Contemporary Fine Arts

Norbert Schwontkowski

Die von da

22 Jan - 07 Mar 2019

Installation view
NORBERT SCHWONTKOWSKI
Die von da
22 January – 7 March 2019

Contemporary Fine Arts is pleased to present Norbert Schwontkowski’s Die von da, the gallery’s sixth exhibition of works by the artist. CFA represented Norbert Schwontkwoski from 2004 until his untimely passing in 2013 and has represented his estate since then.

Die von da turns its attention to the illuminated openings that recur throughout Schwontkowski’s oeuvre, focusing on paintings made in the last decade of his life. These breaches take the form of windows and doorways, holes in mysterious landscapes, lanterns, top hats and bathtubs. These illuminated thresholds usher us into his melancholy dreamscape, imagining a mirror or a cracked vase as the rabbit holes that could contain its vastness.

Schwontkowski’s landscapes are often described as in-between places, occupying the “gap between the mythical and the mundane” (Blind Faith, “Schwontkowskiesque”, Jens Hoffman). He renders these places in a milky light using pulverized pigments, linseen oil, metal oxide, binding colors and bone glue. Neither here, nor there, the solitary character enveloped in endless expanse, anchored by a lonely landmark. And often moving towards a light. Schwontkowski senses the potency in empty space. Foucault’s insistence upon emptiness as essential in contemporary times resonates: “It is no longer possible to think in our day other than in the void left by man’s disappearance. For this void does not create a deficiency; it does not constitute a lacuna that must be filled. It is nothing more, and nothing less, than the unfolding of a space in which it is once more possible to think.”

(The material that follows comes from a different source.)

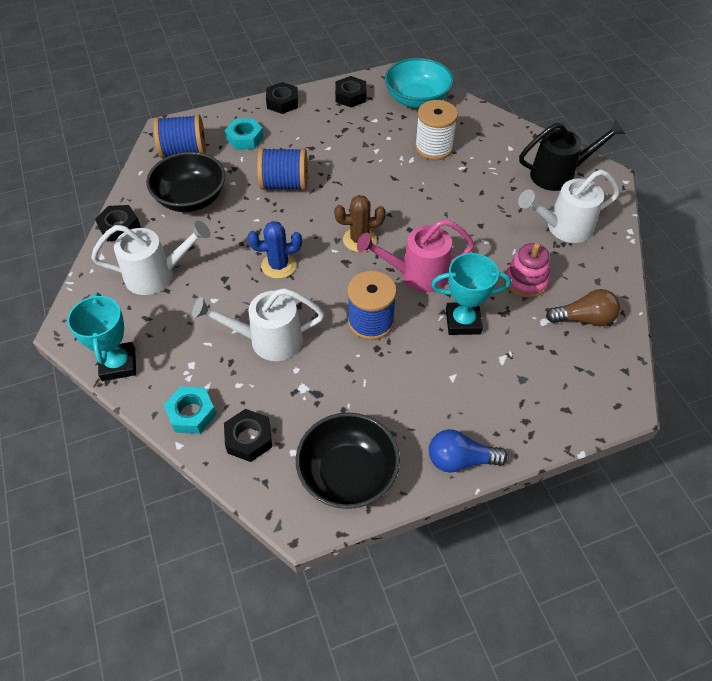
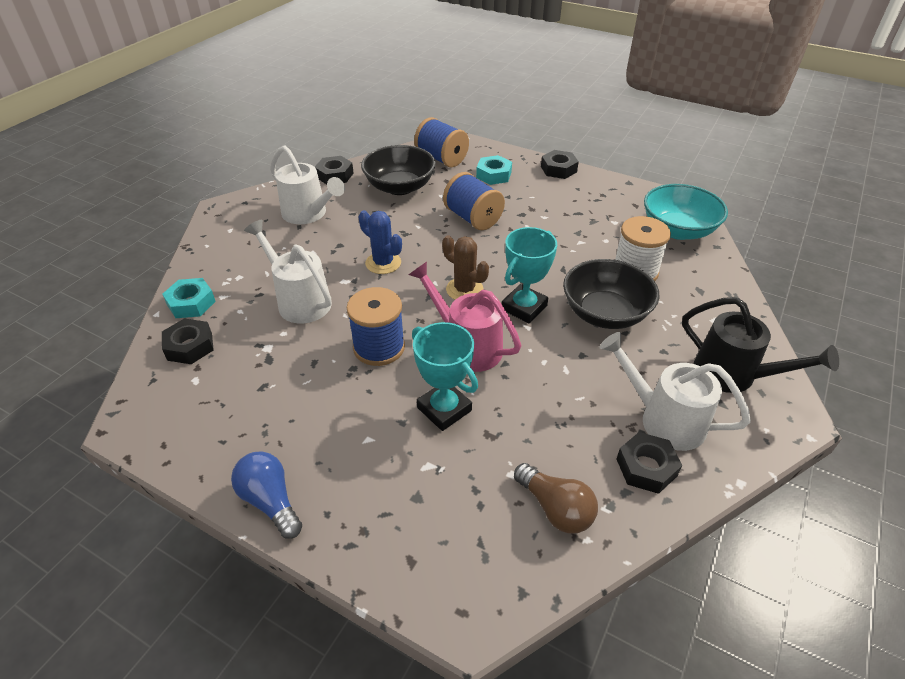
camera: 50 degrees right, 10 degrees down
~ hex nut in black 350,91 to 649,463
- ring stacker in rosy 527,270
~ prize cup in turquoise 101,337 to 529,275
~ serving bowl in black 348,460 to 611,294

Schwontkowski was drawn to the illuminated window, held in a momentary frame. In his meditative text Travelling at Twilight, he describes train travel and its fleeting glimpses to elucidate his process:

I. Here I am sitting, looking through the window of the compartment like a magic mirror, and my gaze falls on a house in this small town, somewhere, falls through an illuminated window, behind which, in the warmth of the parlor, an approximately forty-year-old woman is bending over a table at the other end of which I seem to be sitting and holding a glass of red wine in my hand, silently gazing at this woman, while she blows the smoke from her cigarette at me, showing her white teeth, and she looks at me, looks at me as I write, and now nods in confirmation, for I am writing a story, or rather I am trying to write just a single sentence which might record a certain but unclear meaning, while my gaze now falls across the table, past the woman, through the window at the train which slowly rolls by.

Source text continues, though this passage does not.